The European Centre for Medium-Range Weather (ECMWF) has dropped sufficient hints in its March-based long-range outlook about a likely blockbuster 2025 monsoon later for India this year.
India Meteorological Department (IMD) is expected to come out its first long-range monsoon forecast by mid-April. Weather watchers believe, with the tropical Pacific playing ‘neutral’ into the spring and later into the summer (meaning neither monsoon-friendly La Niña or monsoon-killer El Niño), localised climate drivers will decide monsoon performance.
Pre-monsoon rain
Early indications suggest West Coast (Konkan & Mumbai, Coastal Karnataka and Kerala) is bracing for heavy rain right from April-May-June, a trend that might carry on into the forth trimester of July-August-September. April-May-June covers pre-monsoon season, and will see heavy torrents lashing West Coast. Mumbai, Goa, Coastal Karnataka and Kerala are likely to be affected.
Some of the gains may flow out into western parts of Central India (West Madhya Pradesh, Marathwada and Madhya Maharashtra) and with slightly reduced intensity for Telangana. Rain-shadow Tamil Nadu is expected to receive normal rainfall.
Strong onset phase
May-June-July that coincides with onset of monsoon and its further propagation to Central India may likely witness proceedings gaining further urgency with heaviest of rainfall over Konkan & Goa, Coastal Karnataka and north Kerala while rest of West Coast continues to receive heavy rainfall. Heavy rainfall will spread out also into Central India and adjoining interior peninsula (Madhya Pradesh, Vidarbha, Chhattisgarh, Telangana) while Tamil Nadu may continue to receive normal rainfall.
Active Bay monsoon
May-June-July will also see Bay of Bengal arm of the monsoon coming into prominence, and aiding the spread of rainfall. This will continue into June-July-August with heavy rainfall regime covering Madhya Pradesh, Chhattisgarh and Odisha. By this time, the monsoon would have covered entire country, with heavy rainfall for South Gujarat and along the hills of North-West India (Jammu & Kashmir, Punjab, Himachal Pradesh and Uttarakhand), and above-normal rainfall for parts of Rajasthan.
Heavy rain to persist
June-July-August will see a similar rainfall footprint with heavy rainfall along West Coast, Central India and West India (including Gujarat and Saurashtra) and above-normal for Rajasthan and rest of North-West India except Uttar Pradesh, where it would be normal.
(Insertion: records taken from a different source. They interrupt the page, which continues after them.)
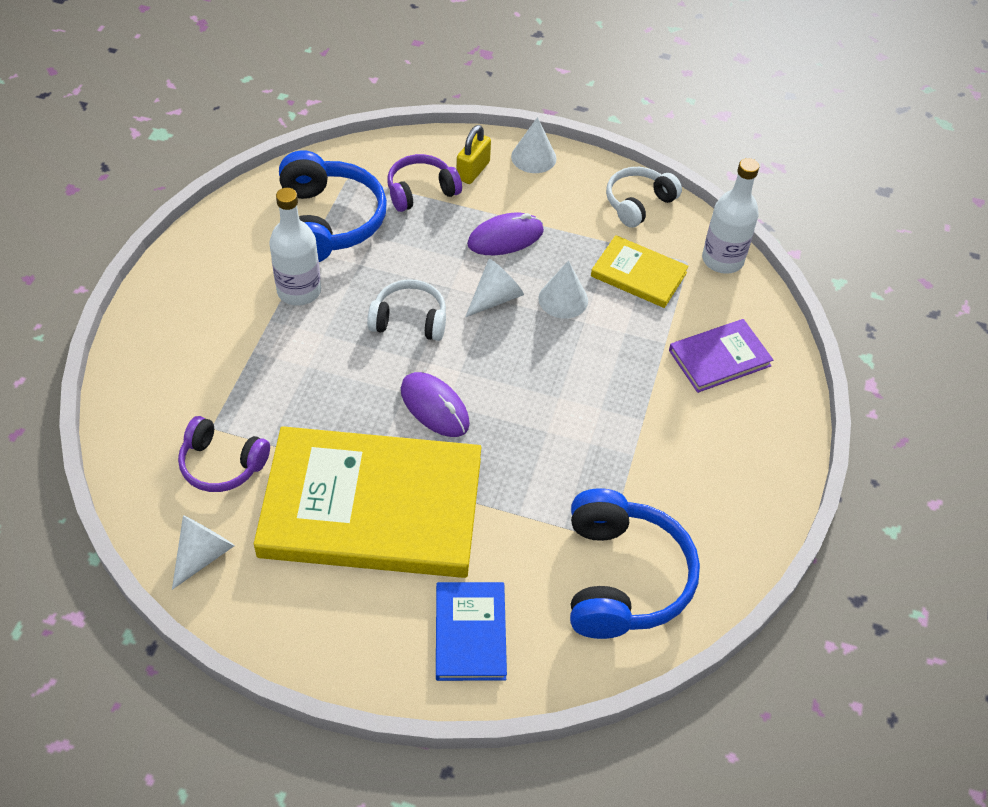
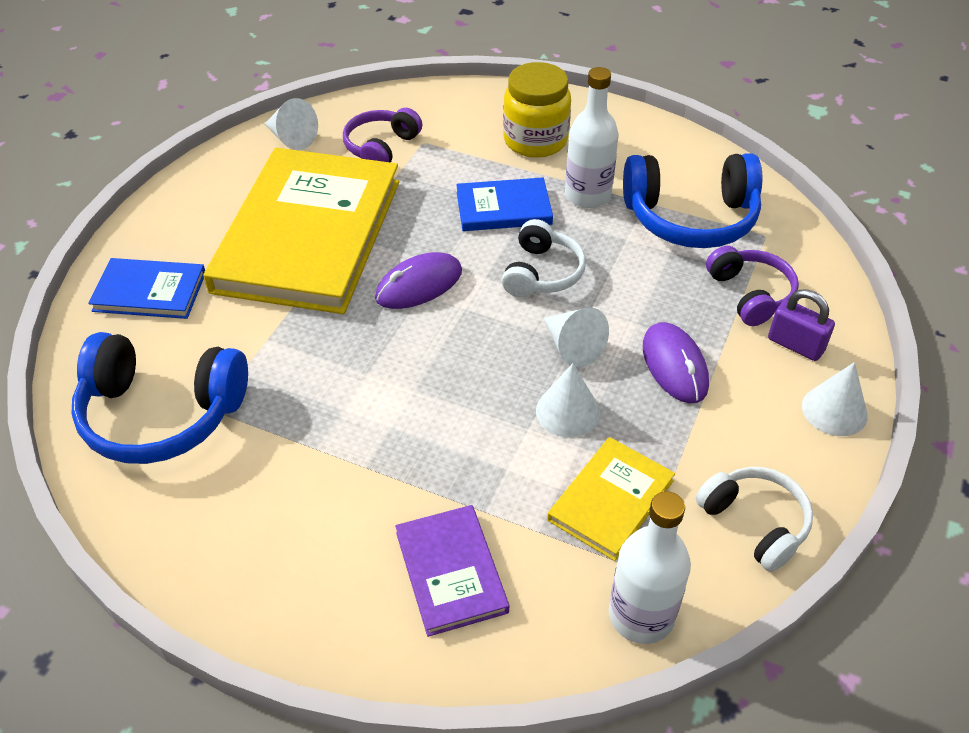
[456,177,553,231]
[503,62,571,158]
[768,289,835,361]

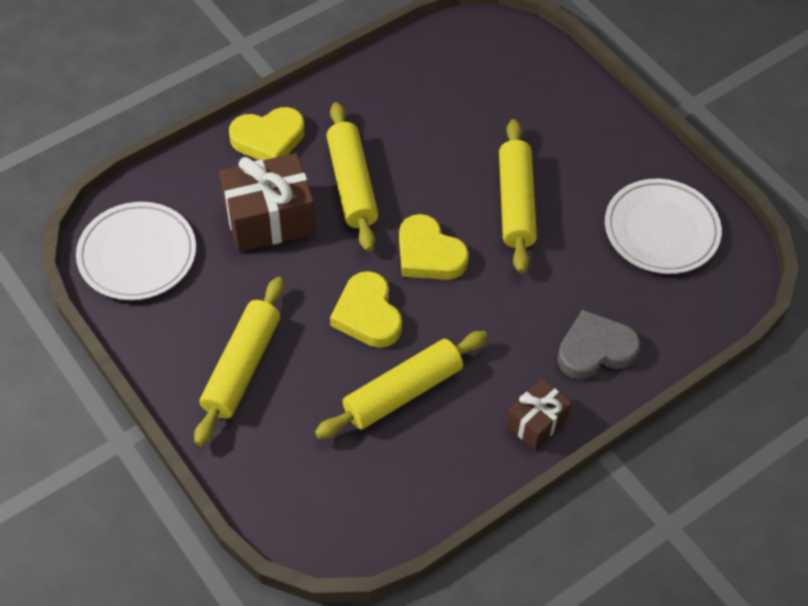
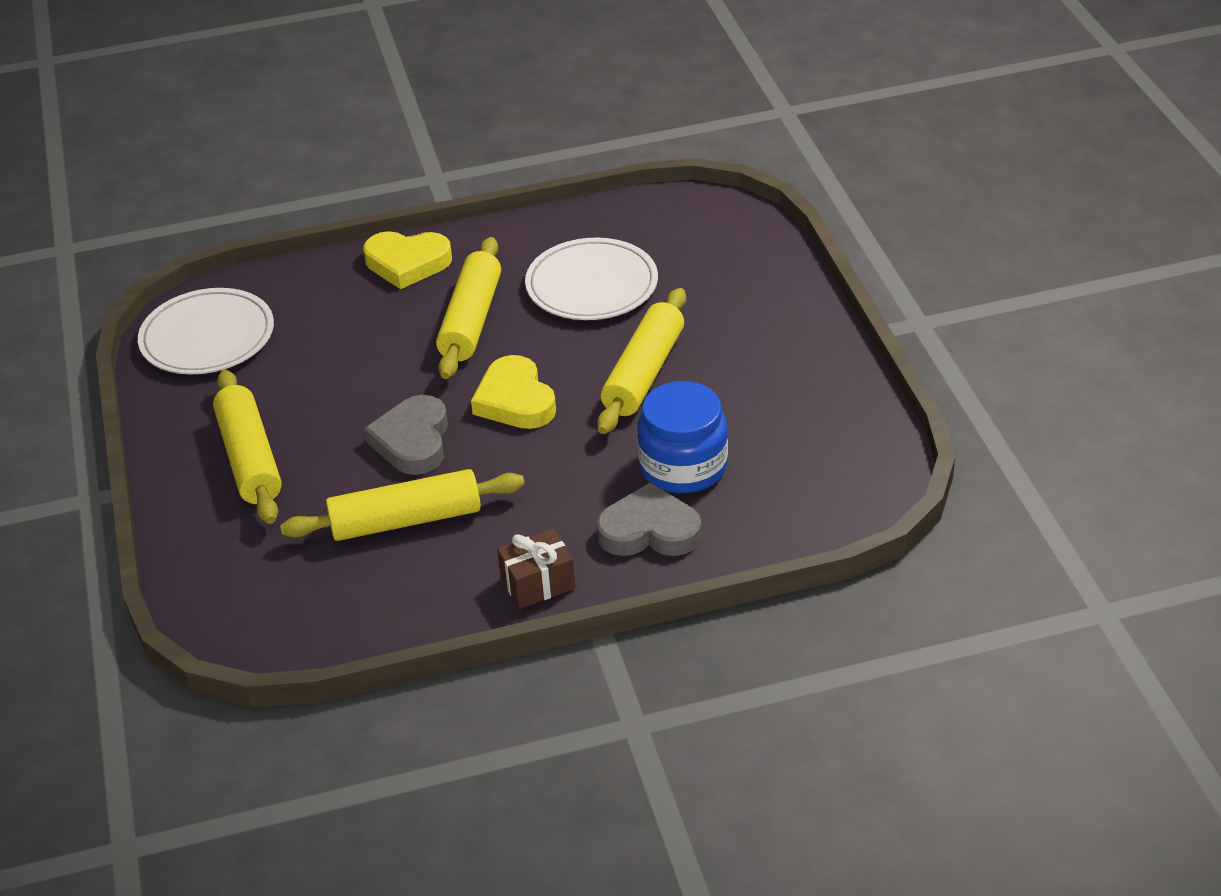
[219,153,315,252] (first image)
[637,381,728,493]
[525,238,658,320]
[364,395,448,475]
[213,369,282,524]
The Bay of Bengal is seen sending out low-pressure areas to help rains cover entire north of the country.
July-August-September will be a near-replica of June-July-August scenario; only difference being heavier rainfall belt will confine itself to western, central and southern parts of country while East and North-East India will likely witness normal rainfall. A notable feature is at no phase across all four trimesters mentioned above is major deficit scenario being projected anywhere, least of all East and North-East India, which has been returning rainfall shortfall during past few years.